The following editorial appeared Sunday in the Fresno Bee.
The closed-door process that is being used to select the next Fresno State president is an example of a growing secrecy that is being used by public officials to make decisions without involving the citizens who pay the bills. Across California, a secrecy lobby of government leaders is working to block public access to decisions, documents and details of the inner workings of government.
It's time for citizens to reclaim their government from officials who believe they know what's best for the public. Unfortunately, too many people in charge don't believe in government transparency.
As officials of the California State University system have said of the Fresno State search process, the public is just going to have to trust them in selecting the next president of Fresno State. We believe the CSU administration and trustees should be willing to trust the public by revealing the finalists for the Fresno State presidency. They have no problem asking citizens for money through their taxes and philanthropy, and then don't want them involved in the decision-making.

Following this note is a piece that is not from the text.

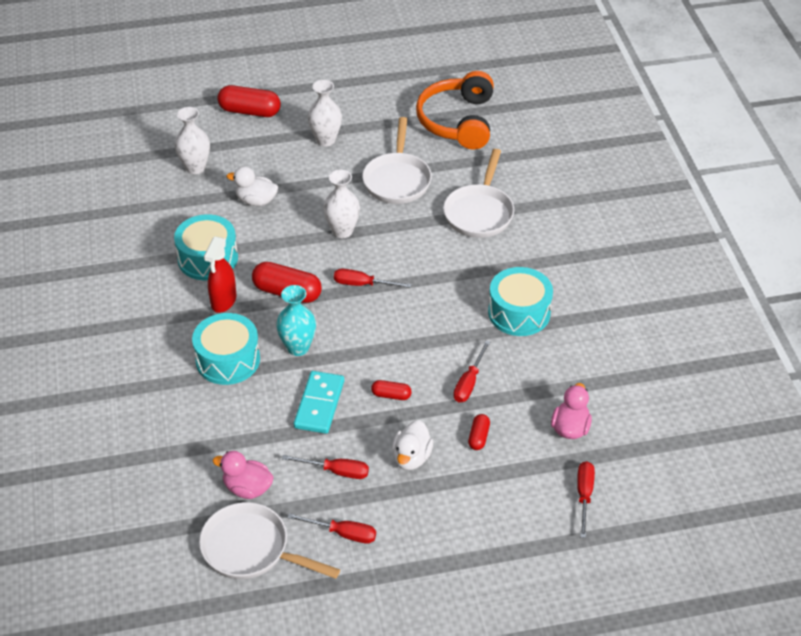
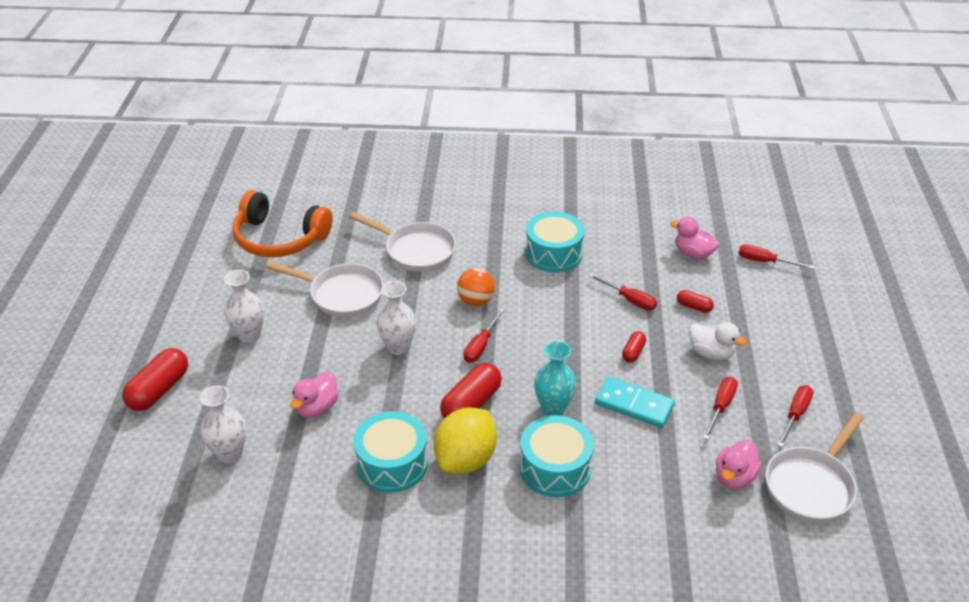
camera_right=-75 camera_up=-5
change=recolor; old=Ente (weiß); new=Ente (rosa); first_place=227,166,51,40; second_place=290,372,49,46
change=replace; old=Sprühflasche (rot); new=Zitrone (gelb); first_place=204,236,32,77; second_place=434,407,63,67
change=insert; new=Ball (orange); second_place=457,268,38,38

On Friday, the trustees and a local advisory committee interviewed the Fresno State finalists in secret at a hotel near the Los Angeles airport.
The two key officials who blocked access are CSU Chancellor Timothy P. White and CSU Trustee Pete Mehas of Fresno, who is chairing the presidential search panel. This process has been a shameful poke in the eye to all who believe in transparent government.
White and Mehas were joined in shutting out the public by Fresno Mayor Ashley Swearengin, who participated in the secret interviews, according to her office. Swearengin refused to return reporter phone calls regarding the meeting. This is from a politician who never misses the opportunity to give her spin on an issue to a reporter.
While California has some of the strongest public access laws in the nation, the politicians have been working together to create and exploit loopholes. They file suit to block access, throw up barriers to getting public information or claim that certain information is exempt. The bottom line is they think that public information is their personal information to dispense as they wish. Such arrogance increases public cynicism toward our government.
Citizens must demand that public information not be blocked. They should vote to remove elected officials who conduct government activities in private, or refuse to release public documents that might shed light on their activities.
In March, we celebrated Sunshine Week, an annual reminder that the activities of government at every level must be conducted in public. The CSU chancellor and the Fresno State presidential search committee must have been on vacation during Sunshine Week.